Looking through the features of Windows Media Player 11, one might think that they have something against Hillbillies. Firstly, they appear to have made playlist management much more intuitive. Or at least they claim to on the website. I haven't actually played with any of the new features yet.

This kind of reduces the impact of what I had planned for Flamingo, which was to have playlists as sort of a combination of saved searchs, not a static list of songs. That way, you could add songs by artists you like and not have to redo your playlist.

If it were just that, though, it wouldn't be too big a deal. Especially given that I'm not pursuing any sort of commercial venture with this. The problem is, not only has WMP 11 undermined my efforts with features that are six versions too late, it also completely changes how Flamingo currently works.

With WMP 10, you would select a bunch of songs, click Play, and that list of songs would appear in the Now Playing list. With WMP 11, instead of a list of songs in the Now Playing list, you get a single entry that says Default.

The songs still play, mind you. But you can't see which ones you've selected, nor can you select a song on your own. You can only navigate forward and back through the list without knowing what you'll hit next.

It is because of this exact deficiency with the Hillbaley Radio (built using Windows Media Services) that I started Flamingo in the first place (at the request of a friend who wanted the ability to "filter out the crap" when listening to my library). So now I'm back to square one. Except that it took much, much longer to build software that doesn't work any better than what Media Services does out of the box.

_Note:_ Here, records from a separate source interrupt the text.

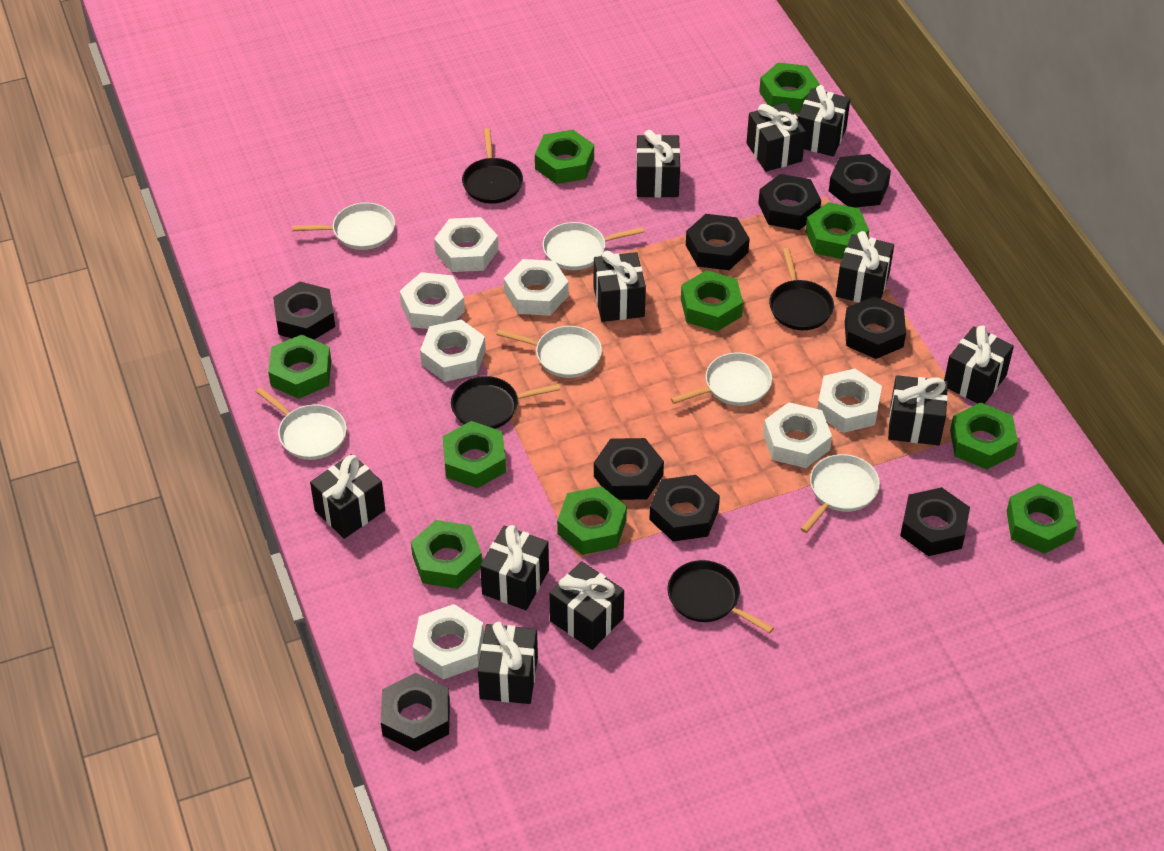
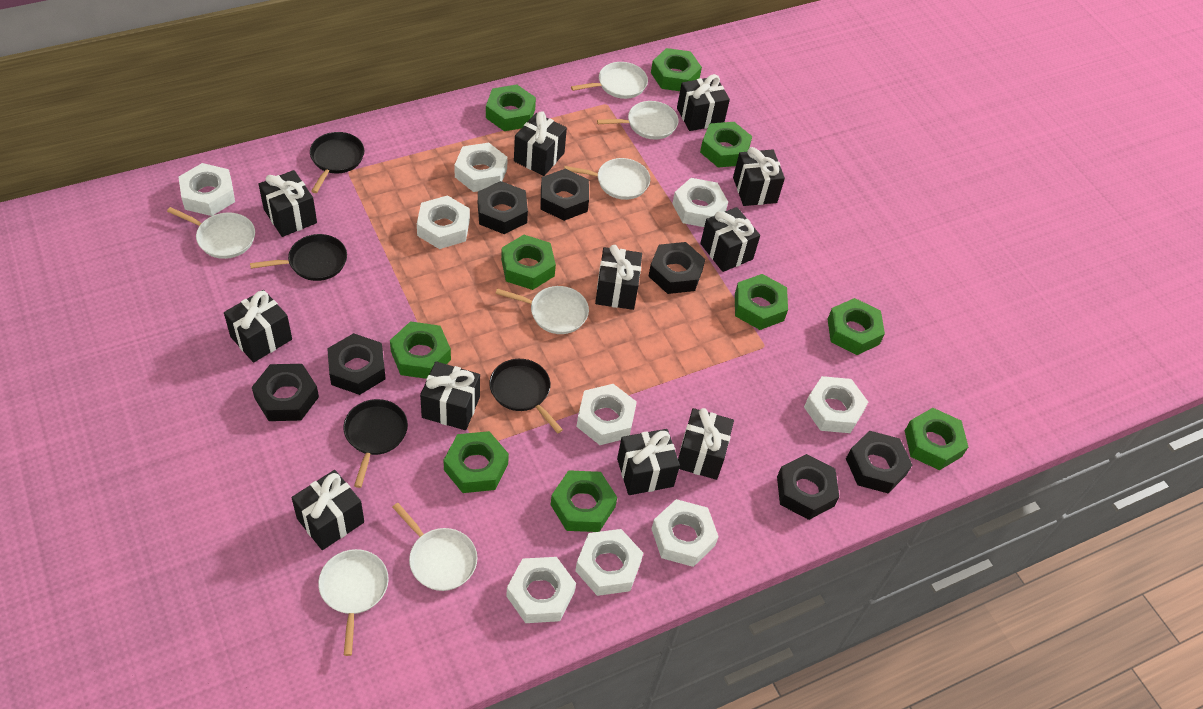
black nut: 9 -> 7
white nut: 7 -> 9
white pan: 6 -> 7

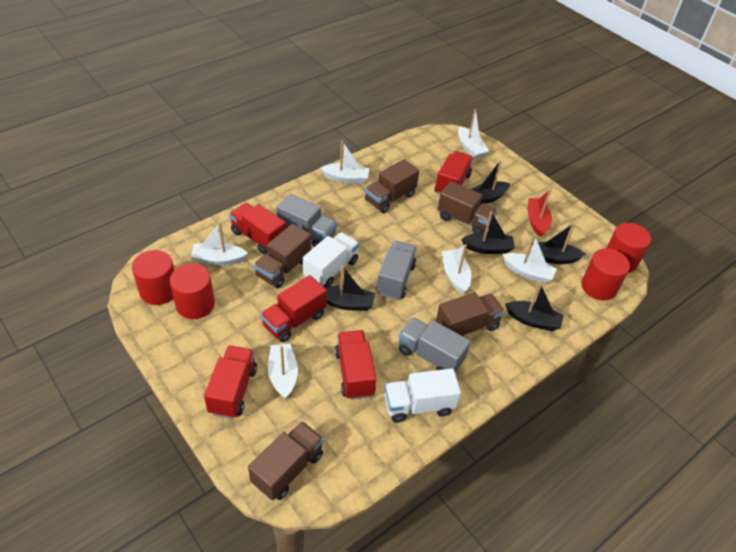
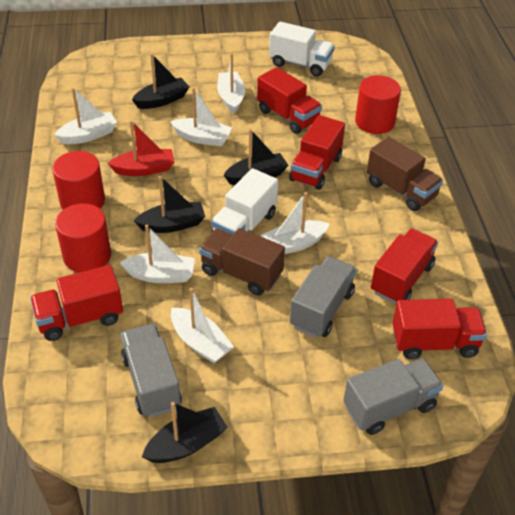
black boat: 5 -> 4
brown truck: 5 -> 2
red cylinder: 4 -> 3

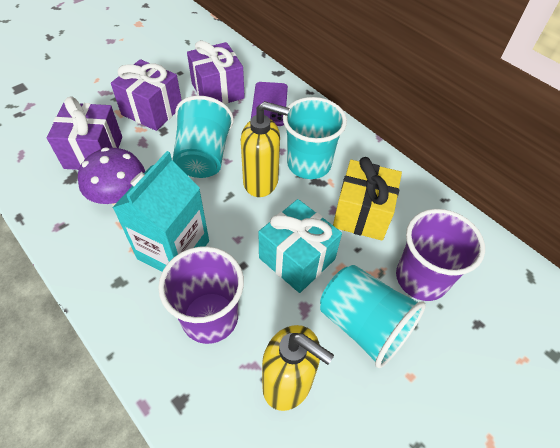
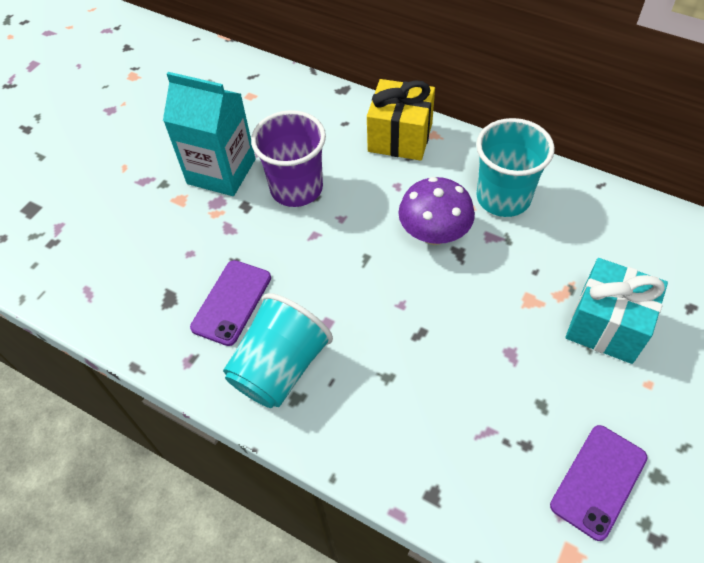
purple cup: 2 -> 1
purple gift: 3 -> 0
purple phone: 1 -> 2
turquoise cup: 3 -> 2
yellow soap dispenser: 2 -> 0

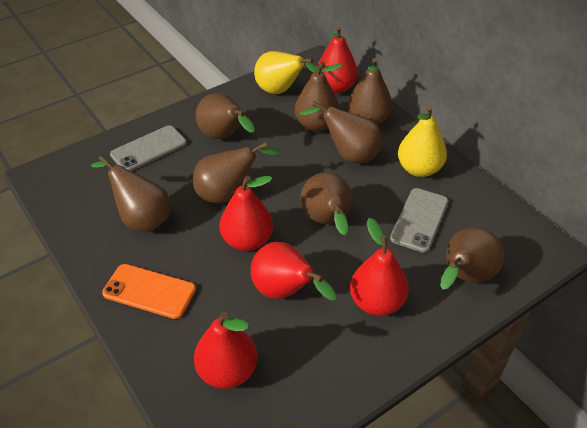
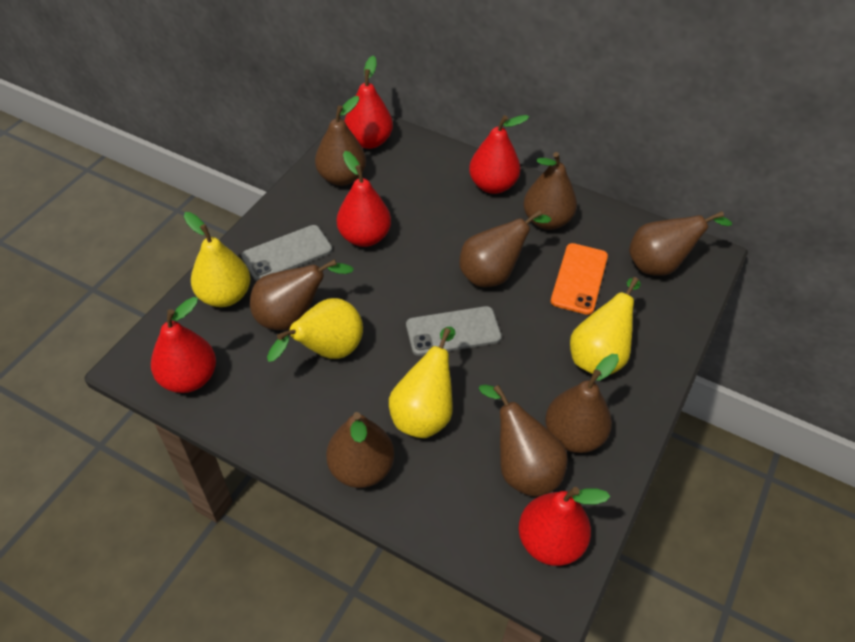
yellow pear: 2 -> 4

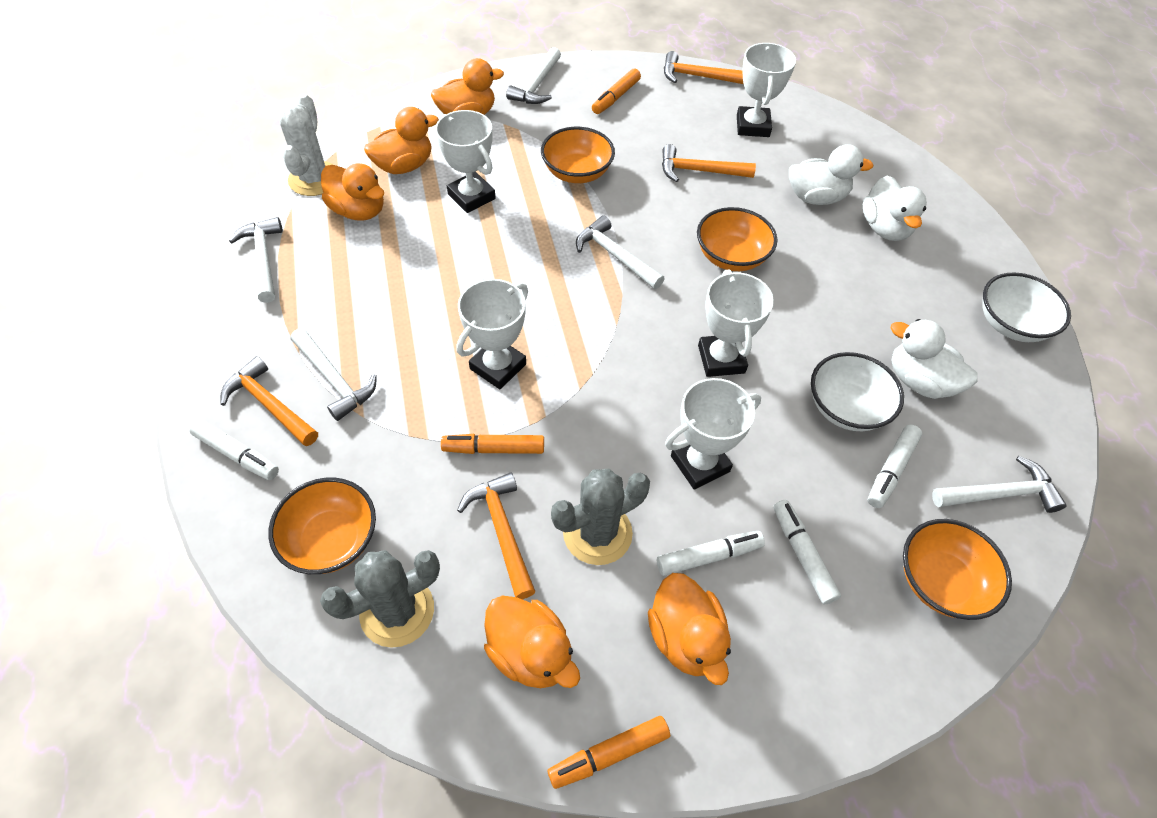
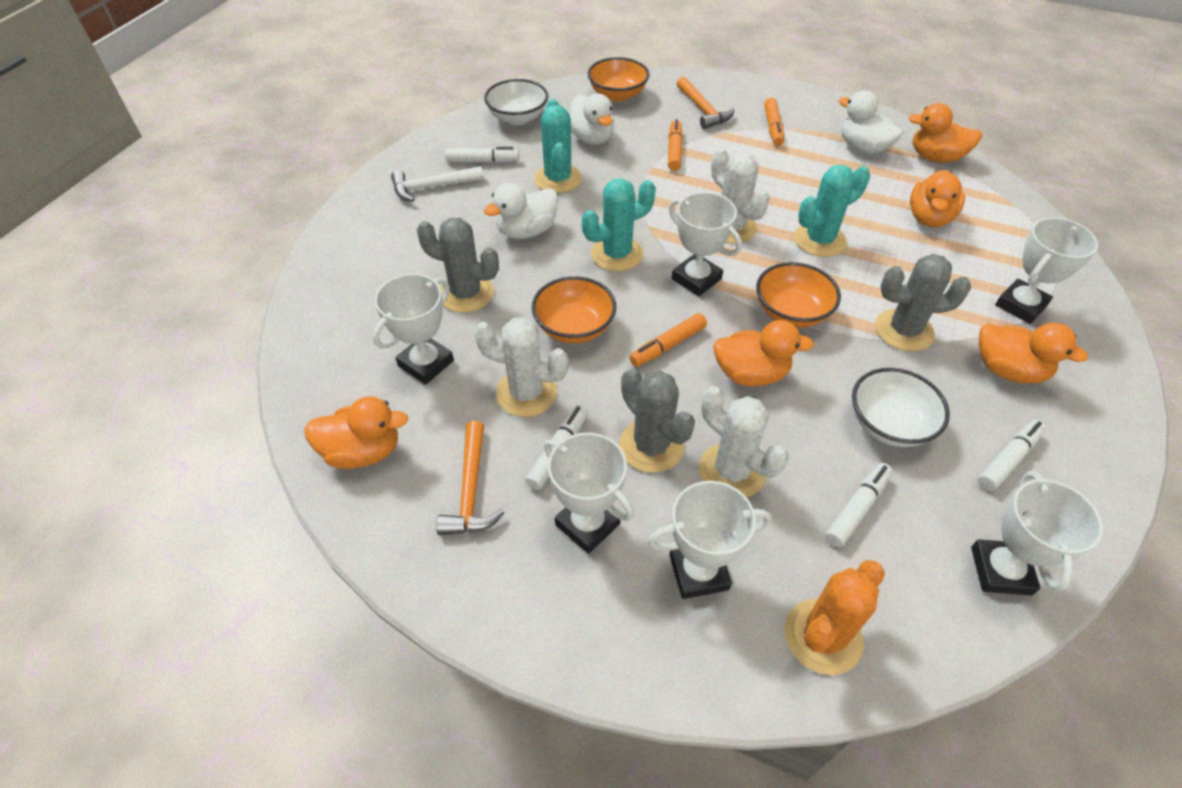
grey cactus: 2 -> 3
orange bowl: 4 -> 3
orange cactus: 0 -> 1
orange hammer: 4 -> 2
turquoise cactus: 0 -> 3
white cactus: 1 -> 3
white hammer: 5 -> 1
white trophy: 5 -> 6

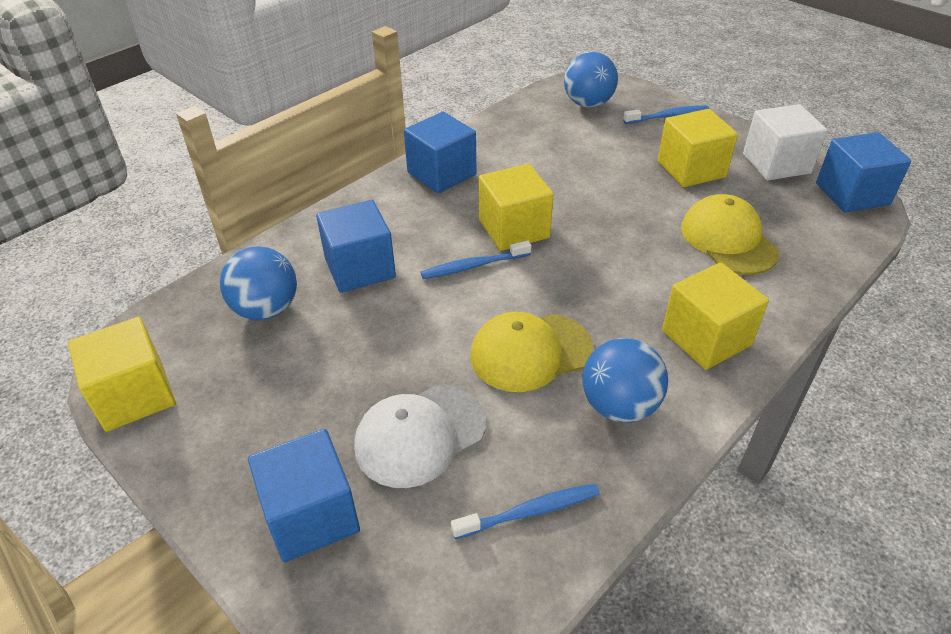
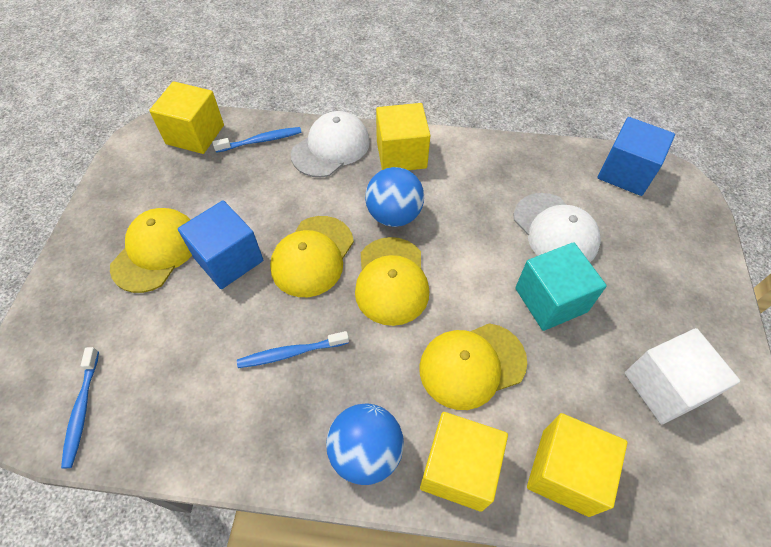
blue ball: 3 -> 2
blue cube: 4 -> 2
turquoise cube: 0 -> 1
white cap: 1 -> 2
yellow cap: 2 -> 4

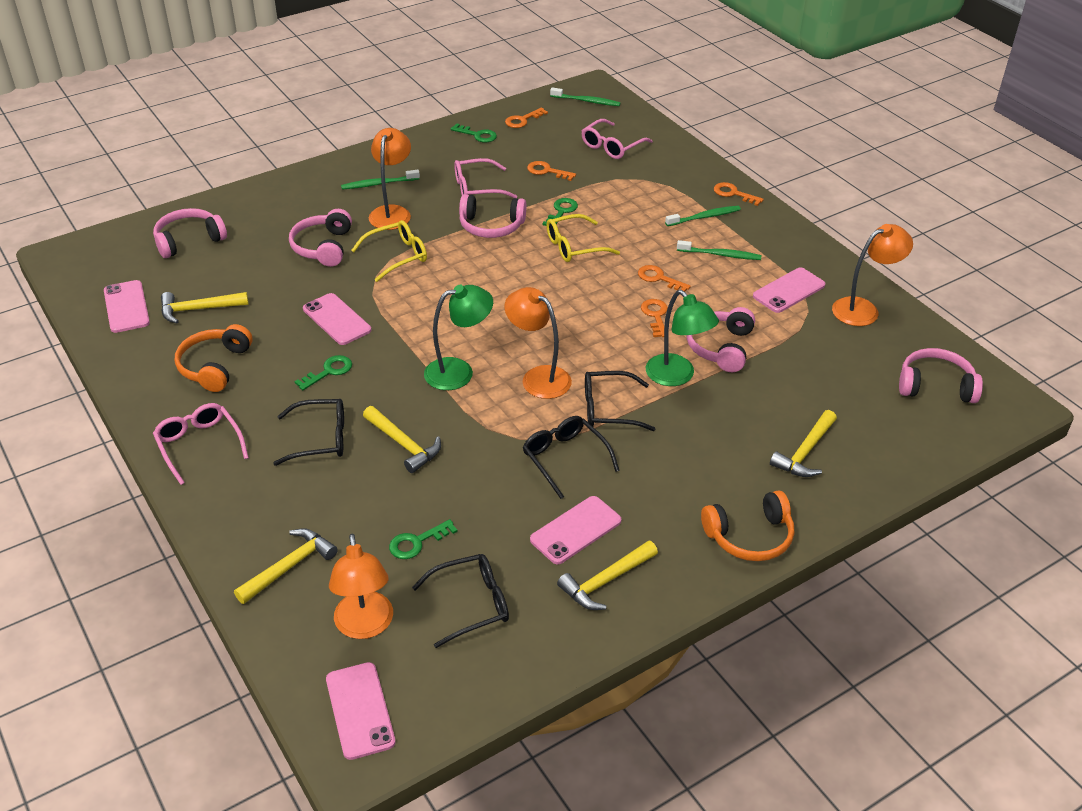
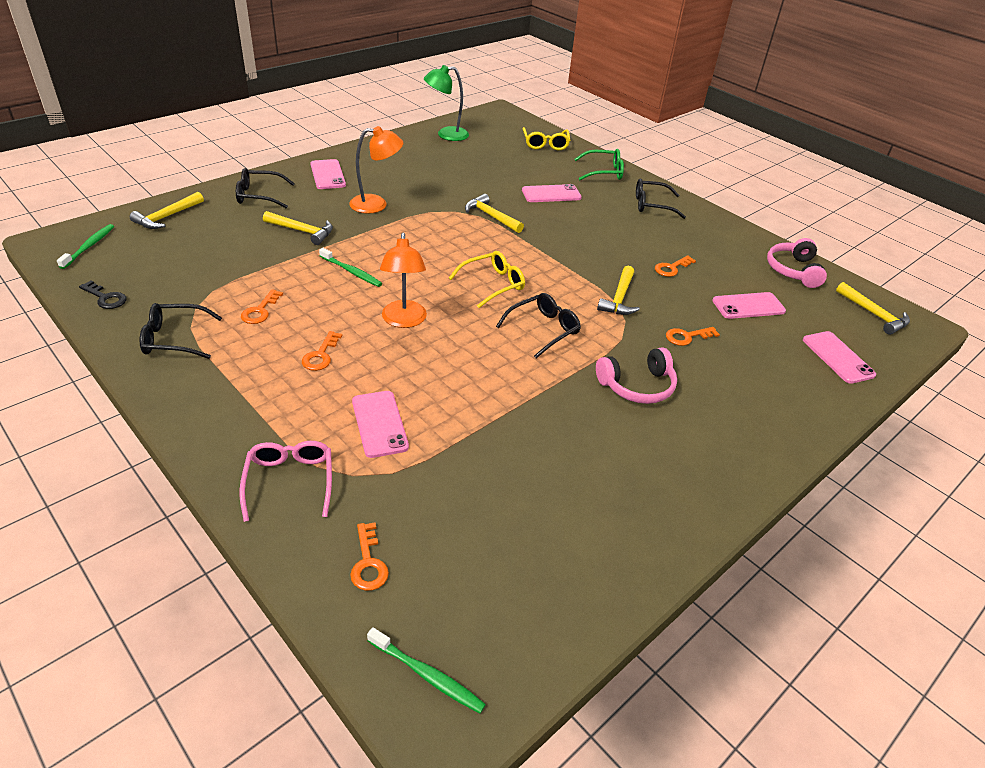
black key: 0 -> 1
green glasses: 0 -> 1
green key: 4 -> 0
green lamp: 2 -> 1
green toothbrush: 4 -> 3
orange headphones: 2 -> 0
orange lamp: 4 -> 2
pink glasses: 3 -> 1
pink headphones: 5 -> 2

The issue with WMP 11 is that it wraps the playlist I generate in another playlist. What Flamingo does is generates an XML file in .wpl format and serves it up in a response, relying on WMP to interpret it and do its thing. But rather than simple interpreting the .wpl file as-is, the way WMP 10 does, WMP 11 creates another .wpl file of its own with a single entry called Default. That entry is a reference the temporary .wpl file Flamingo serves up.

The net result is that you are now listening to a playlist that references another playlist, not a playlist that references a bunch of songs.

Most inconvenient.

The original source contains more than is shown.